鼻からすいか
仏教の教えに「放下著 ほうげじゃく」という言葉があります。
お釈迦様は人生の苦しみの根源は執着によるものだと説かれています。
そうしたものを捨て去ることができれば心は自由になり、幸せに生きることができるというものです。
しかし我々は人にも物にも執着し、とらわれてしまい苦しみます。
私自身、執着から離れる、執着を捨てるということがどれほど大切なことかわかりませんでした。
以前、子供が産まれる前に出産について妻とこんな話をしました。
「出産の痛みは鼻からすいかが出るようなものだ」
誰が言い始めた言葉かは特定されませんが、聞いたことがあるという方は少なくないのではないでしょうか。
男性はこうした痛みには耐えられず、女性はその痛みに耐えることができるから女性の方が強いと言われる方もおられます。
確かにそうかもと思いました。
もし鼻からすいかを出すようなことをしたら私は泣き叫んで拒絶するかもしれません。
さらに驚いたことに、そのような苦しみがあると知りながら2人目、3人目、さらにというように出産をされる方もおられます。

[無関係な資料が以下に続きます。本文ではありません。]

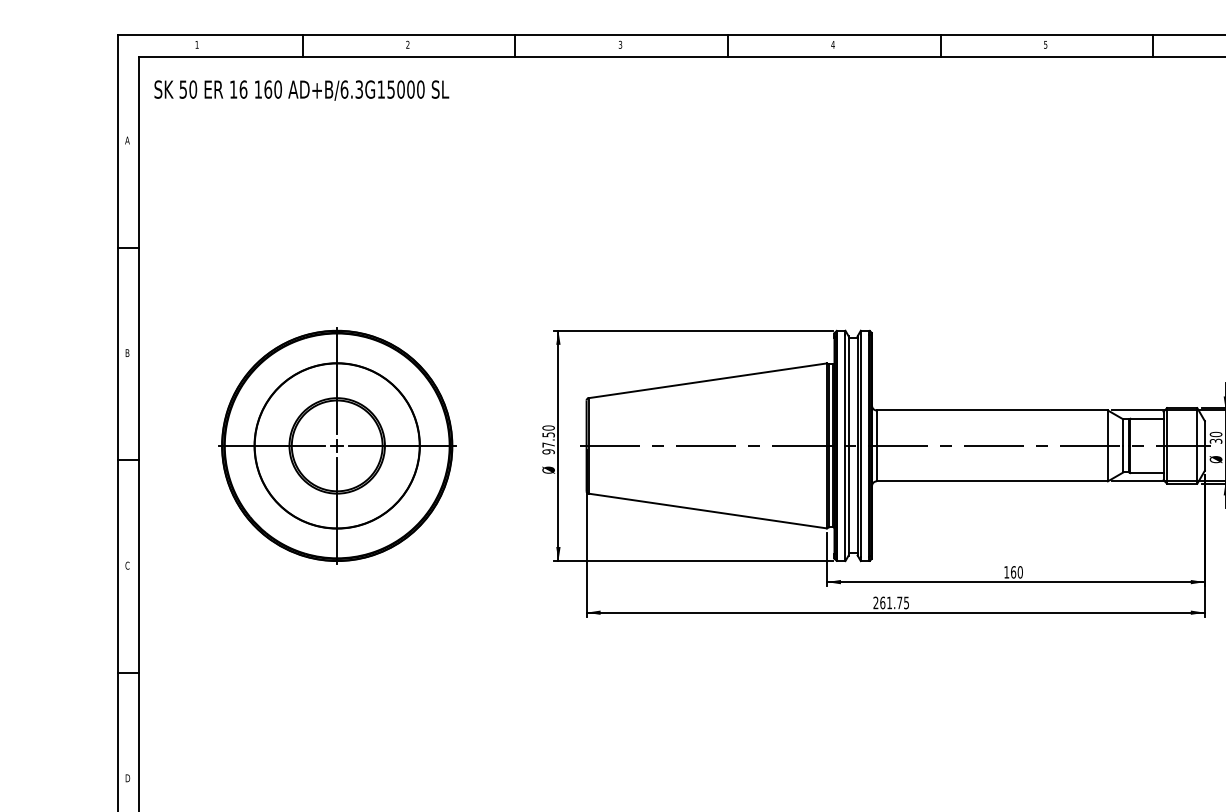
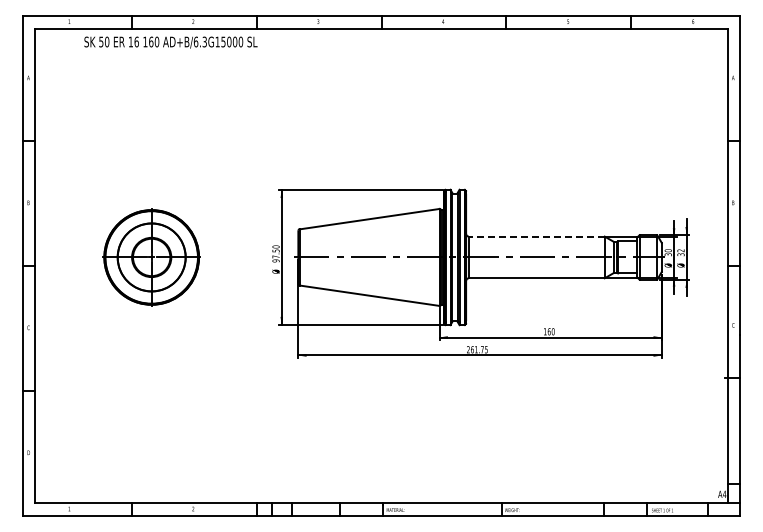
text: (300, 90) -> (170, 42), moved
line: (991, 410) -> (536, 236), solid -> dashed
part: (336, 445) -> (151, 257), size x0.7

出産とは苦しみや痛みに耐え命がけで子供を産み、子供は命がけで外に出てくる。
なんと尊いことでありましょうか。そして生まれてからも苦しみがある世界に生まれる。
何故、生まれてくるのだろうかと考えたことはありませんか。
生きていく中で自分の考えに振り回されたり、周りのものに振り回されたりと心穏やかに過ごすことは難しいものであります。
その後、妻は出産を終え半年の時が過ぎたある日、出産についてまた話すことがありました。
そんな折、妻の言葉でお釈迦様がお生まれになられた時のことが頭に浮かびました。
お釈迦様はお生まれになられてから、7歩進まれ、右手は天に左手は地を指さし「天上天下唯我独尊」と仰られたというのは有名な逸話であります。
「天上天下唯我独尊」とはこの世には生まれた私という存在は尊いものである。と同時にこの世に生まれたあなたも尊い存在なのだと。
そこには上下はなく生きとし生けるものは等しく尊いものであると。